A low-fat diets study to almost 50,000 healthy older women found that reducing fat intake alone does not significantly reduce the risk of heart disease, stroke, breast cancer or colorectal cancer. Also in the US, the study found that reducing fats without reducing calories does not lead to significant weight loss, and its findings go against 30 years of conventional dieting wisdom.
Marcia Stefanick, a professor of medicine at the Stanford Prevention Research Centre and an author of the report said, “Just switching to low-fat foods is not likely to yield much health benefit in most women.”
She said, rather than trying to eat low-fat foods, women should focus on reducing saturated fats and trans fats - the so-called “bad” fats - while maintaining their intake of “good” fats such as vegetable oil, olive oil and fish oils.”
The study results which were reported in the Journal of the American Medical Association, did hint at some possible benefits from reducing fat intake of a health products.
Women on a low-fat diet who had the highest consumption of fats at the beginning of the study showed the biggest decrease in breast cancer risk.
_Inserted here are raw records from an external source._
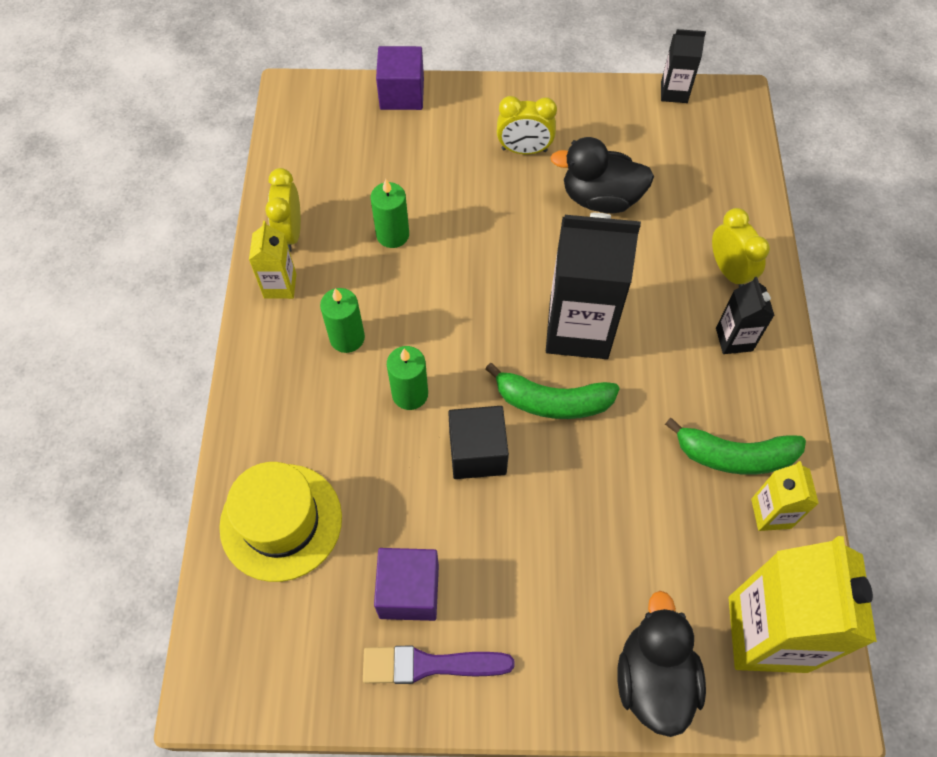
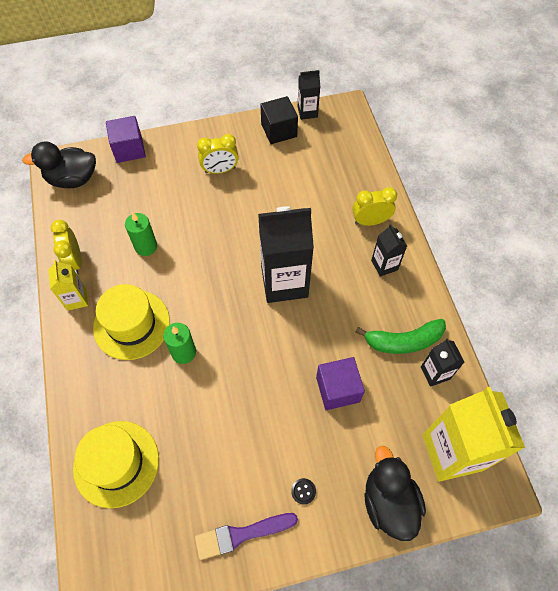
camera: 15 degrees left, 0 degrees up
(347, 338) = (131, 324): green candle -> yellow hat
(409, 591) = (215, 488): purple cube -> purple cube (337, 389)
(477, 453) = (238, 381): black cube -> black cube (279, 130)
(532, 629) = (303, 491): none -> black button
(552, 401) = (279, 334): green banana -> none
(600, 198) = (277, 192): black duck -> black duck (72, 179)
(729, 271) = (370, 221): yellow clock -> yellow clock turned 60 degrees counterclockwise
(771, 513) = (435, 373): yellow carton -> black carton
Those who reduced fat intake had a lower incidence of polyps, a precursor of colorectal cancer.
And those who achieved the lowest rate of fat consumption showed the lowest risk of heart disease.
But in each of those cases, however, the reductions were not “statistically significant” - meaning they could have occurred by chance.
Another fact from the study is that an increased consumption of carbohydrates and grains is safe and healthy - contradicting the claims by proponents of low-carbohydrate diets such as the Atkins that high carbs increase the risk of diabetes.
For the study, 48,835 healthy women with an average age of 62 were enrolled. 40% of them were given intensive counselling to help them reduce their fat intake, while the remainder continued with their normal diet. Even with the counselling, most were not able to reduce fat consumption from the average of 35 per cent of their calories at the beginning of the study to the target of 20 per cent.